Умиротворение не может начаться без замены вопроса о бедности и богатстве вопросом о жизни и смерти, как вопросом коренным, разрешение которого, т. е. восстановление жизни, и может дать цель жизни. — Вопрос о бедности и богатстве ведет к борьбе, к войне, к разъединению, тогда как вопрос о жизни и смерти ведет к объединению. — Только поставив целью воскрешение, можно ставить вопрос об умиротворении.

<Вопрос об умиротворении можно ставить лишь тогда>: 1. Когда сыны умерших или имеющих умереть отцов поймут свой долг к отцам; 2. когда живущие поймут свой долг к умершим, признав, что знание о смерти есть не априорное <знание>, а индуктивное, следовательно, признание неодолимого есть суеверие и предрассудок; 3. когда разумные существа поймут свое отношение к неразумной, умерщвляющей силе; 4. когда существо, в котором началась замена рожденного трудовым, созданным, которое органы опоры и перемещения обратило в орудия действия, <поймет, что это только первый шаг в освобождении от рабства слепой силе>.

Почему журналистика (гласность) не стала органом доброй, радостной вести, органом объединения, а орудием вражды, восстания, розни? стала выражением вопроса о скудости и богатстве, а не вопроса о жизни и смерти? А между тем бедность потому и зло, что убивает, сокращает жизнь, но и богатство, дающее излишество, не удлиняет жизни, а забота о наживе разрушает жизнь*. — Замена вопроса о богатстве и бедности вопросом о смерти и жизни, требующим всеобщего познавания, может и должна вольные, т. е. самовольные конституционные и республиканские государства, государства немирные, превратить в добровольные, мирные Царства; государства, на юридических и экономических началах основанные, <превратить> в общества, в основе которых лежат начала нравственные или родственные, т. е. в братства, отеческим делом объединенные; замена вопроса о богатстве и бедности вопросом о жизни и смерти превратит в добровольные также и государства подневольные, обязательные, на завоевании или деспотизме основанные и только номинально родственные или патриархальные. Такая замена будет переходом от обществ, по подобию организма построенных, к обществу священному, по образу Божественного Триединства созданному. Это будет переход обязательных, подневольных, а также и вольных, своевольных обществ к Царству добровольному, — переход, чрез умиротворение совершаемый. — Все народы могут быть обращены при всеобщей воинской повинности в естествоиспытательную силу, но это может совершиться только при объединении ученых и интеллигентов в воспитательную силу. В мысли (или в выработке плана введения всех в познание) и в деле (или в приведении этого плана в исполнение) интеллигенция и может объединиться.

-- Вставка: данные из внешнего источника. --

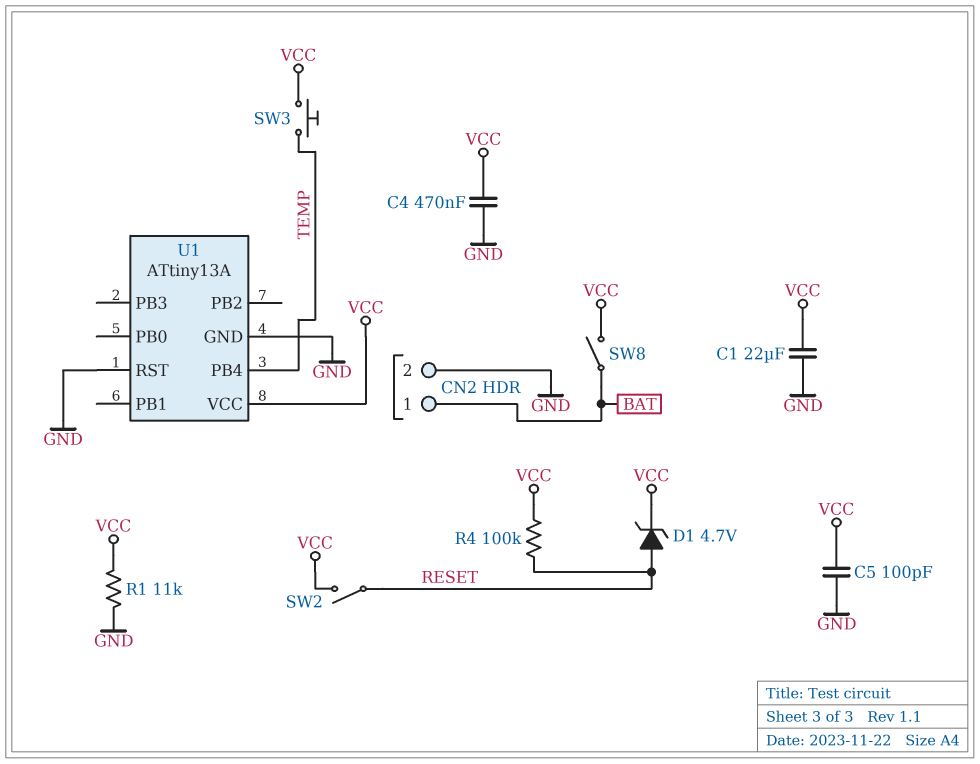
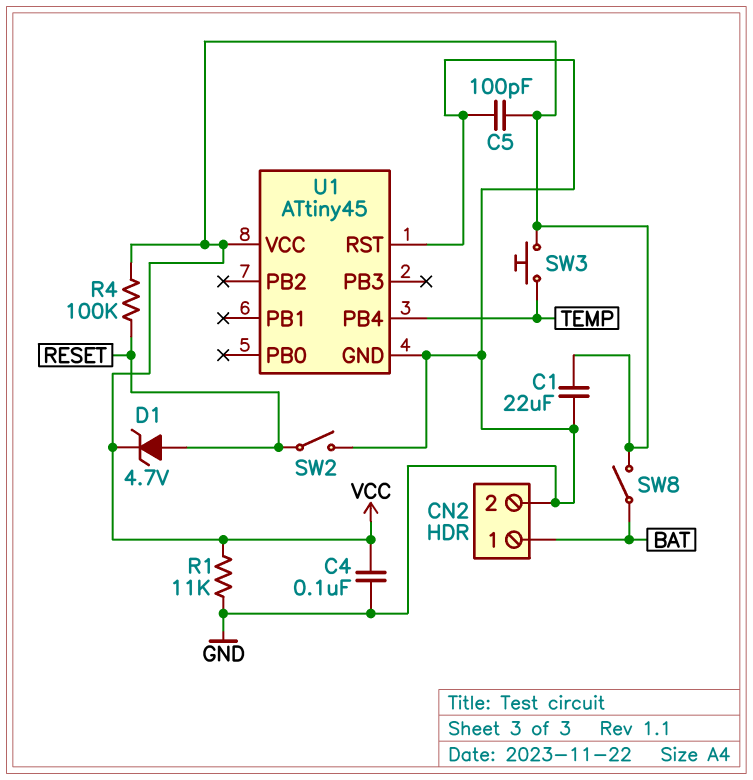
C4: 470nF (GND, VCC) -> 100nF (GND, VCC)
SW2: switch (RESET, VCC) -> switch (GND, RESET)
U1: ATtiny13A -> ATtiny45

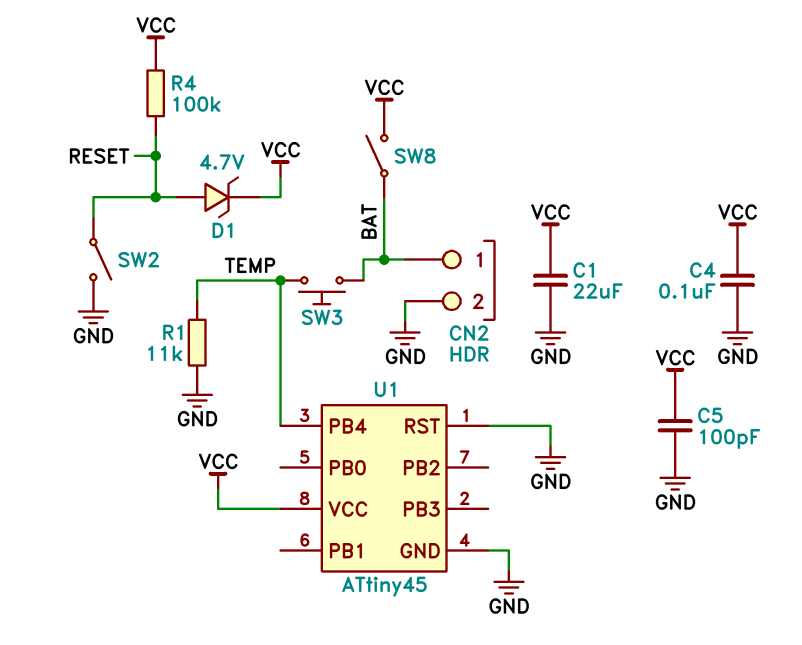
R1: 11k (GND, VCC) -> 11k (GND, TEMP)
SW3: button (TEMP, VCC) -> button (BAT, TEMP)

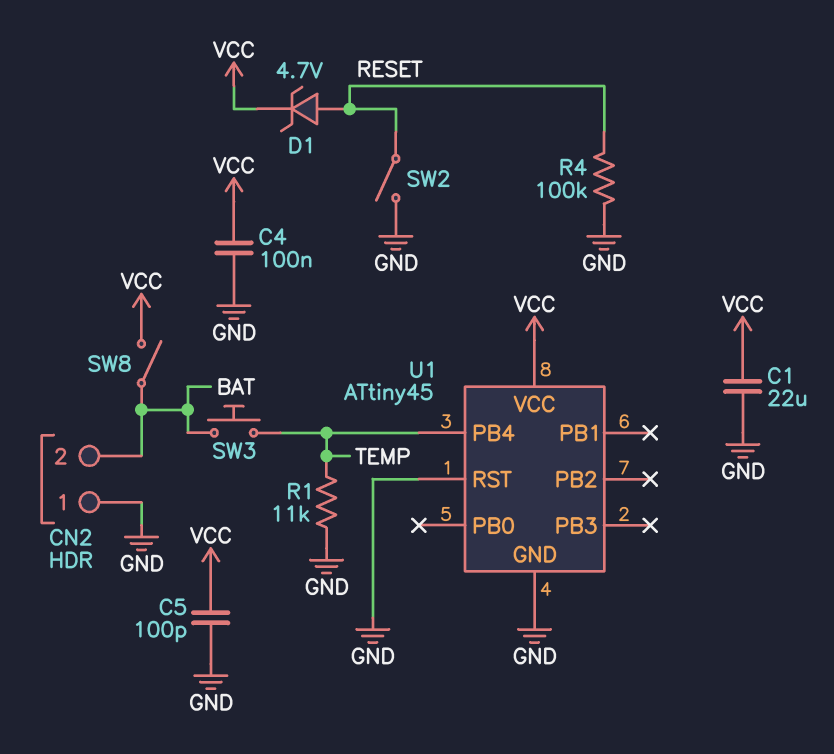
CN2 pin 1: BAT -> GND
CN2 pin 2: GND -> BAT
R4: 100k (RESET, VCC) -> 100k (GND, RESET)

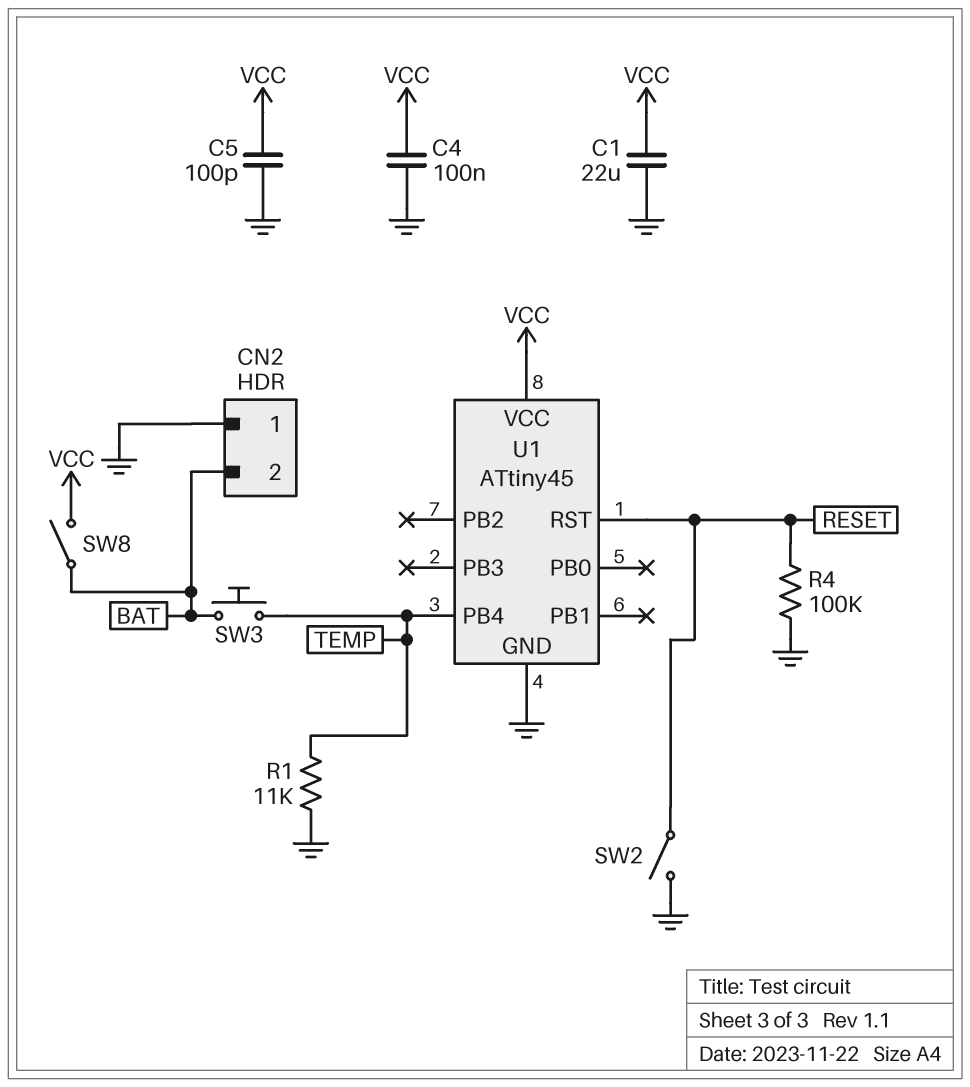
D1: zener 4.7V (A RESET, K VCC) -> none
U1 pin RST: GND -> RESET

Признавать вопрос о свободе совести исключительно юридическим, это значит ограничивать его тою областью84, которую мы считаем неизбежным пока злом, но временным, и в сокращении лишь этого времени видим благо. В пределах этой области мы решительно не знаем, что лучше, — разрешение ли или запрещение поклоняться, кроме Триединого, всем богам, в которых олицетворены все пороки и в признании коих видно невежество? Когда Христос говорит «Царство Мое не от мира сего»85, то это не значит, что оно внемирное, это значит, что в нем, в Его Царстве, не будут господствовать ни юристы, ни экономисты. — Вынужденный отдавать все время тому делу, которое любить нельзя, я рад свободной минуте, которую могу отдать на служение тому учению, которое юридическое не считает вечным, безвыходным, и указывает путь к выходу из юридического в то Царство правды, родства,
[1 слово неразб.], в котором не будет нужды ни в надзоре, ни в принуждении, ни в карах наказания. — Одни думают, что такое царство существует только вне мира; а другие полагают, что нет его ни в мире, ни вне мира, и есть оно лишь в мысли; но есть и такие, которые веруют, что потустороннее станет посюсторонним, когда мысль будет переходить в дело (мысль будет проектом дела).

Можно смело сказать, что большинство пишущих сами не верят в свободу совести и совершенно равнодушны к ней, т. е. пишут с демонстративною целью. Следовало бы пишущим о свободе совести послать словарь ересей и религий (для свободы совести все религии — ереси), тогда они убедились бы, насколько полезна и нужна свобода совести.